START Source material

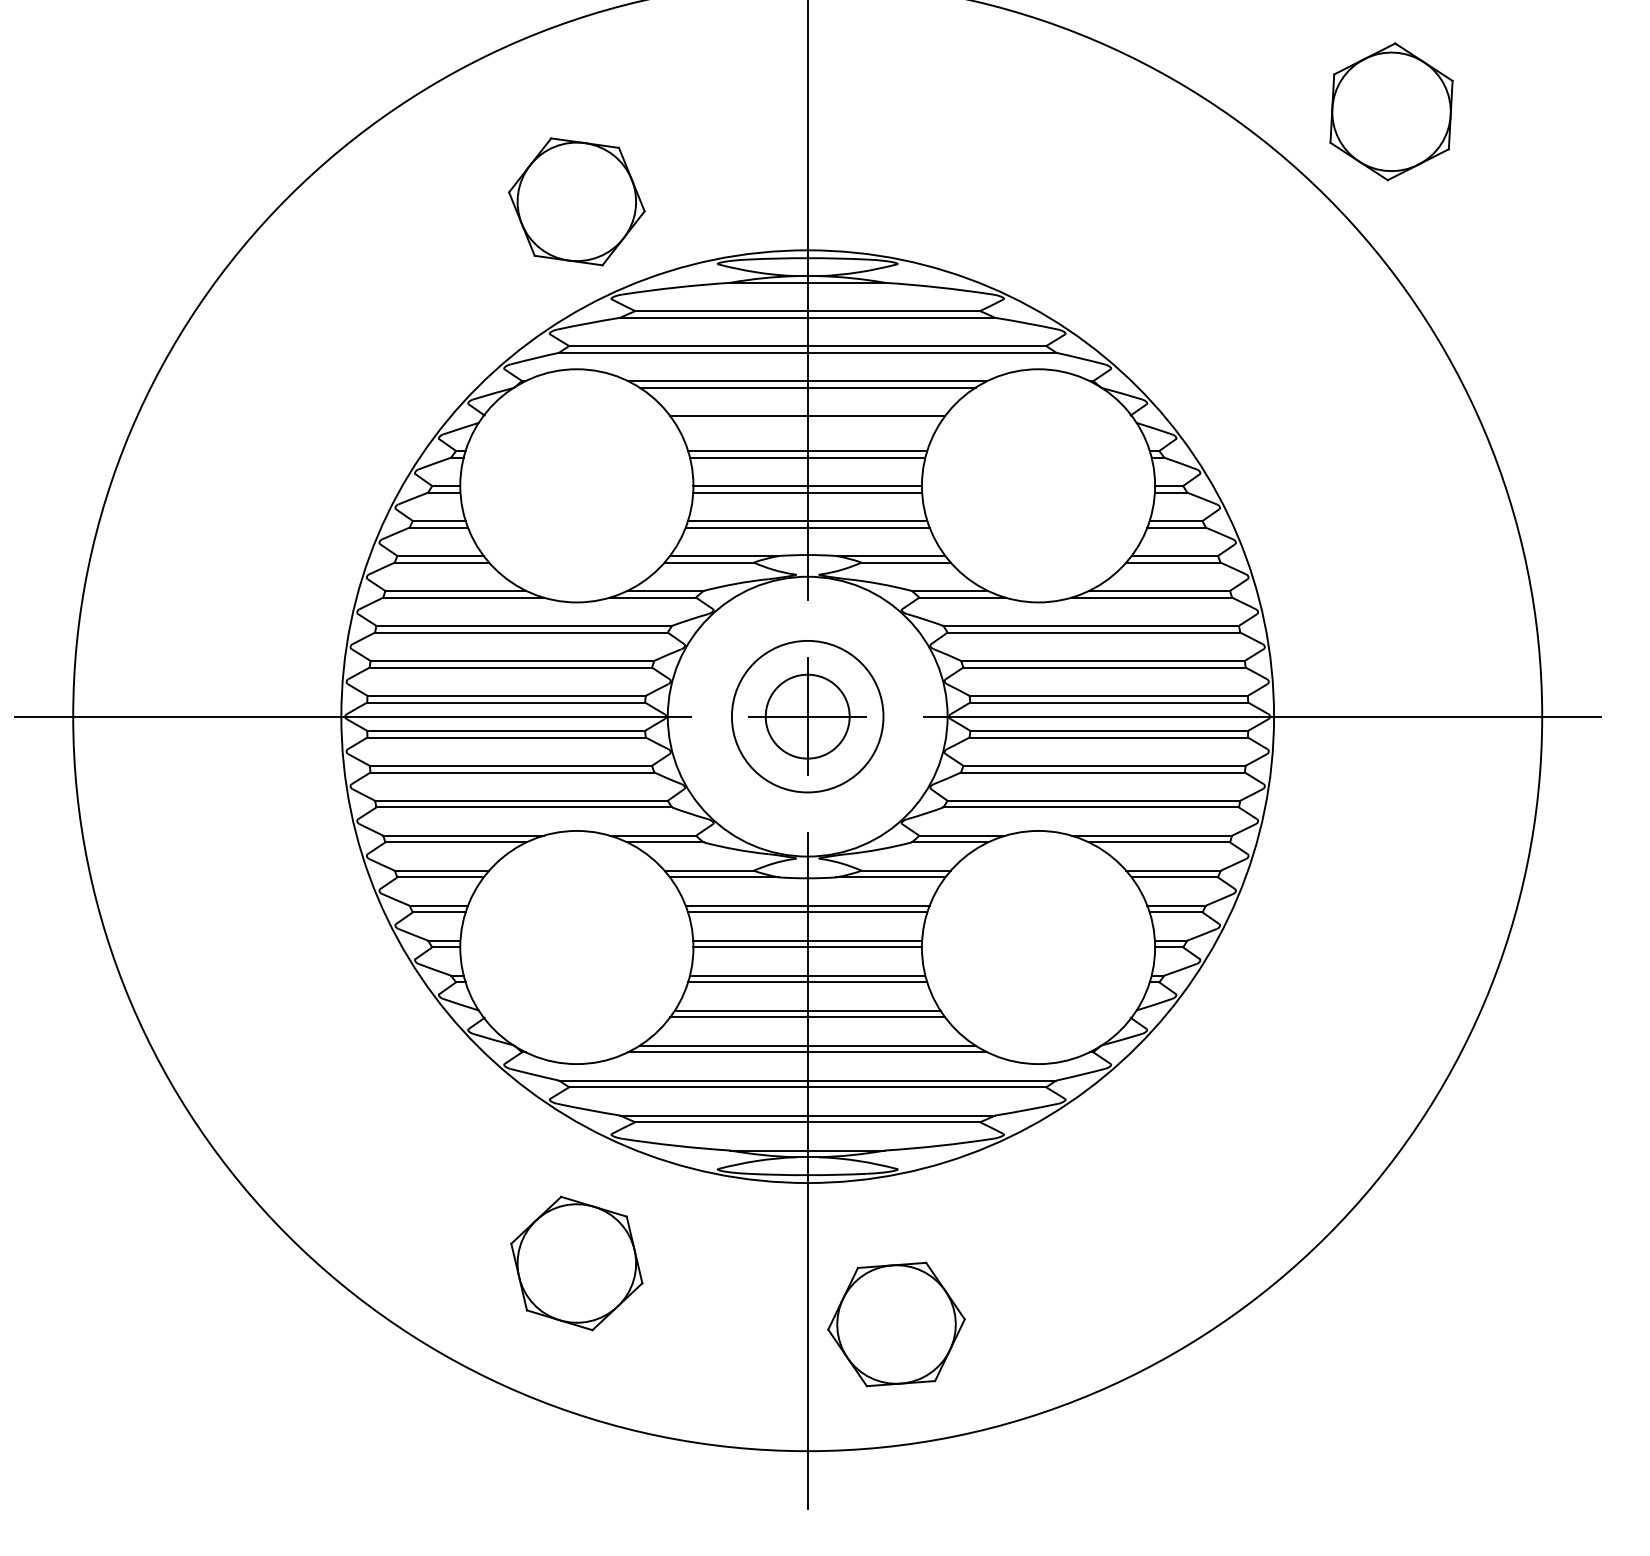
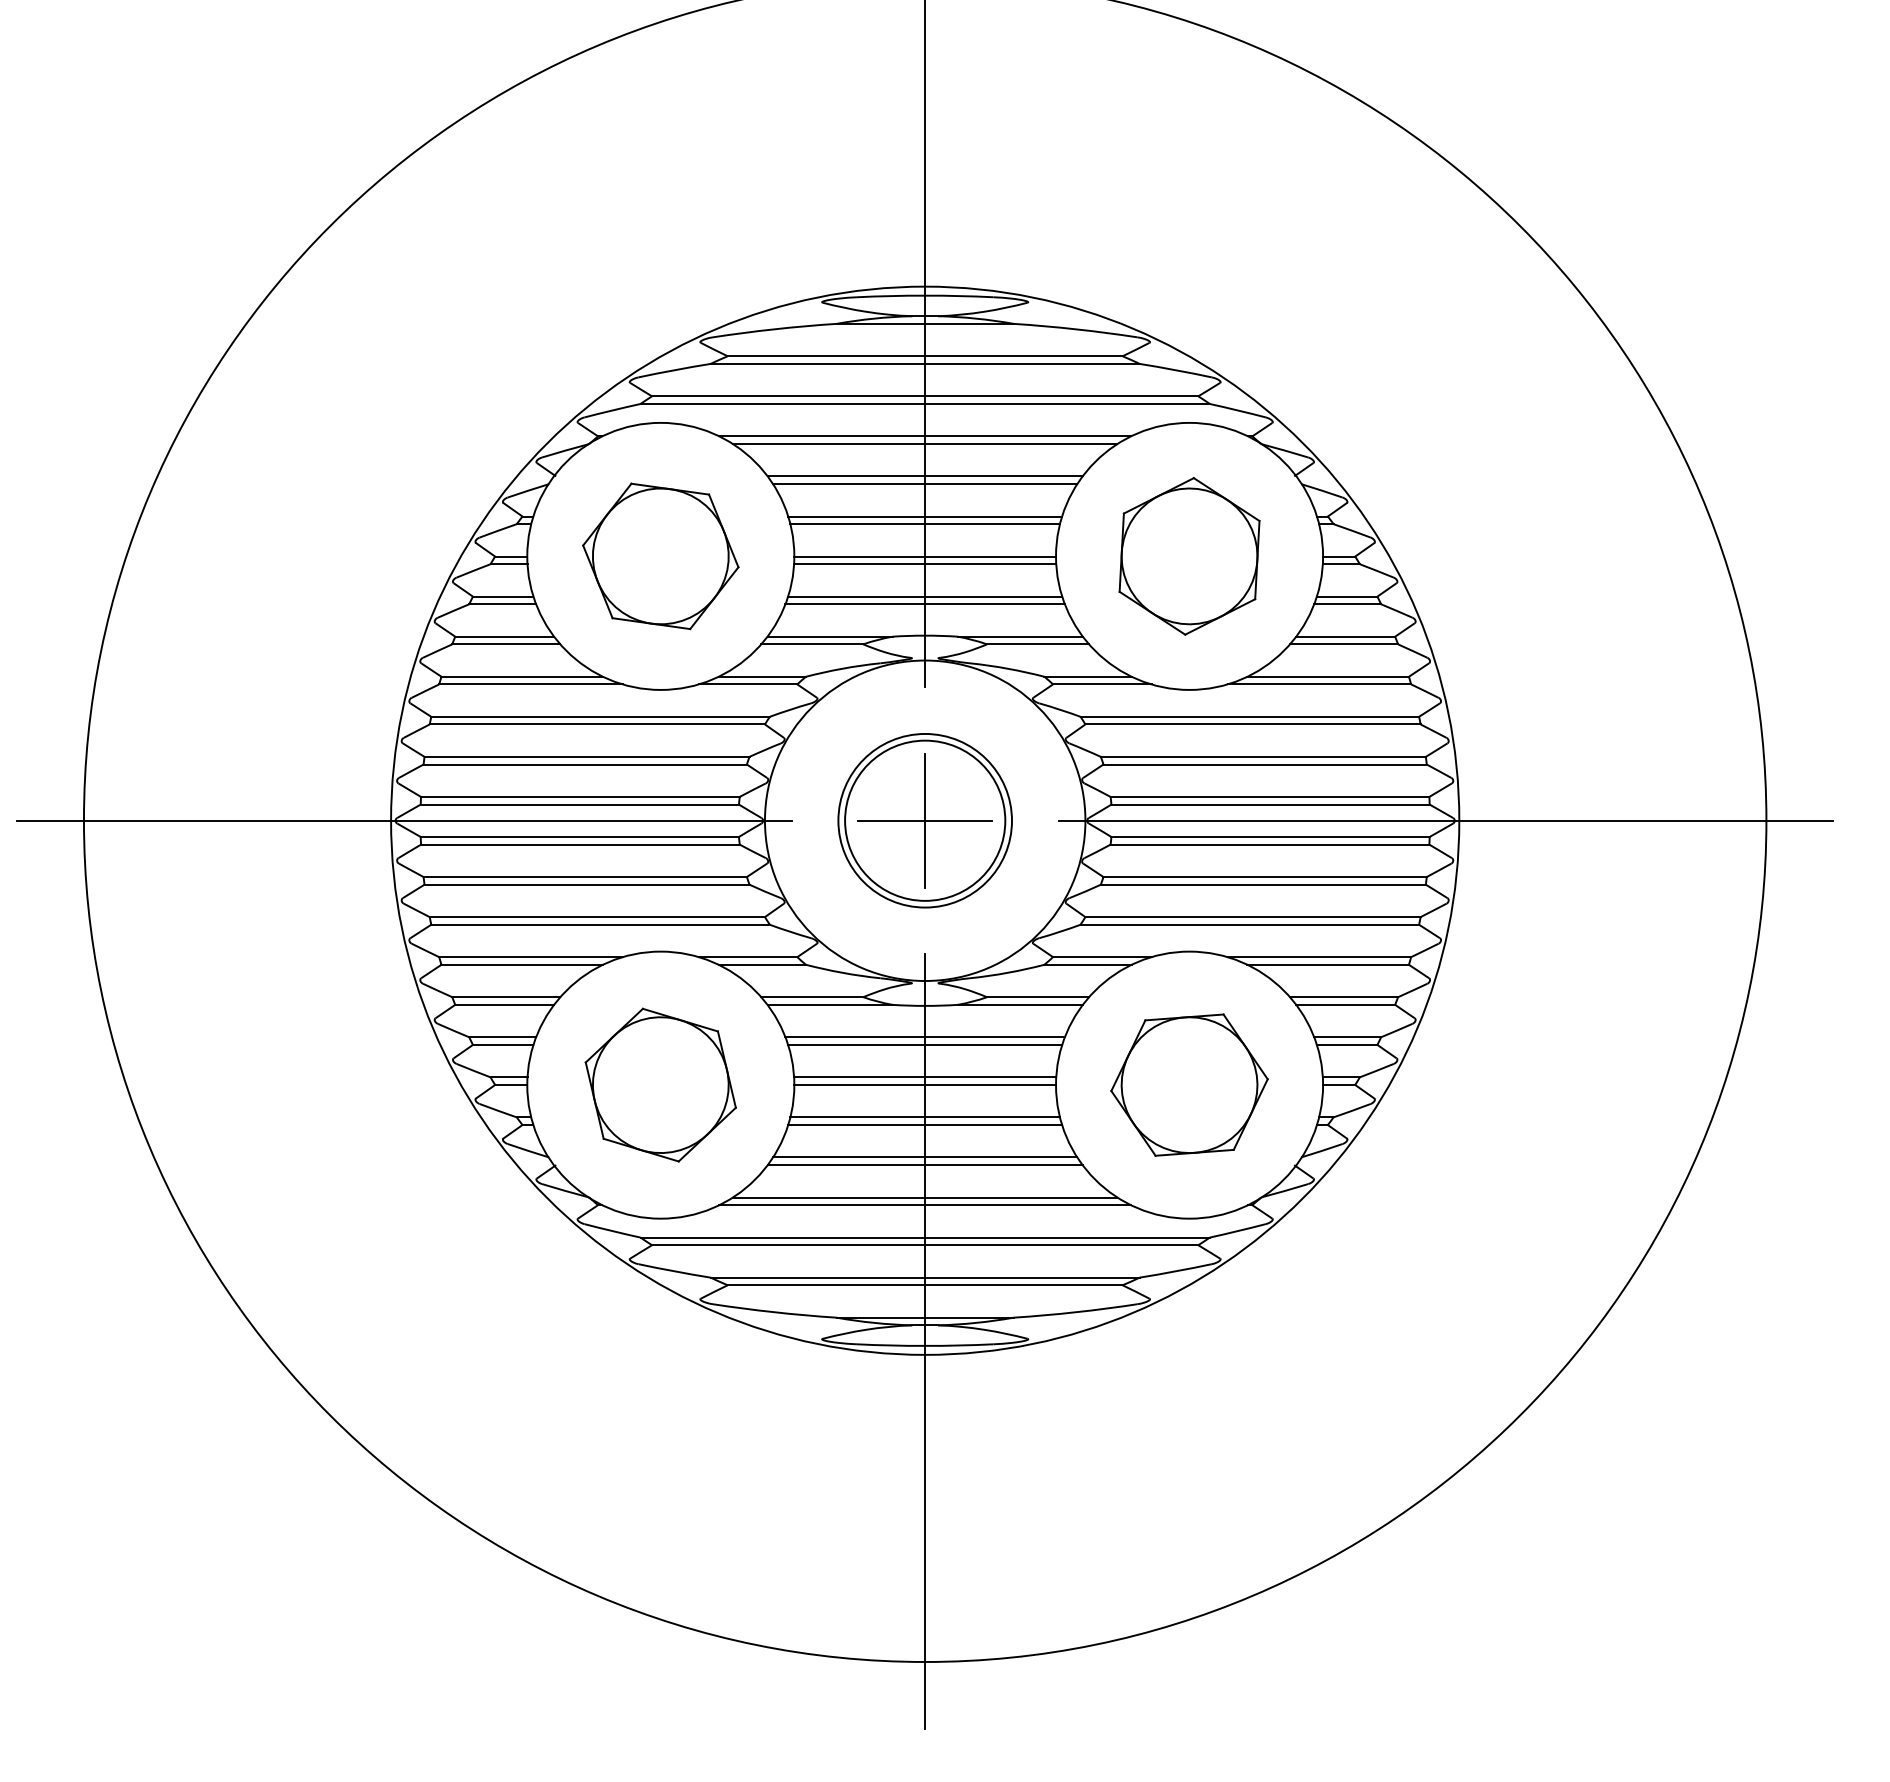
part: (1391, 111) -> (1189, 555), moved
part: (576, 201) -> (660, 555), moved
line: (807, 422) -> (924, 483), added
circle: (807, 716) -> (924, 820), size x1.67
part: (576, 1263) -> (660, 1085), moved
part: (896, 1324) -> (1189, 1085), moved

END Source material

▸ **Exercise instructions**
What lines in the listing contain "part"? Copy them all.

▸ **Response for this exercise**
part: (1391, 111) -> (1189, 555), moved
part: (576, 201) -> (660, 555), moved
part: (576, 1263) -> (660, 1085), moved
part: (896, 1324) -> (1189, 1085), moved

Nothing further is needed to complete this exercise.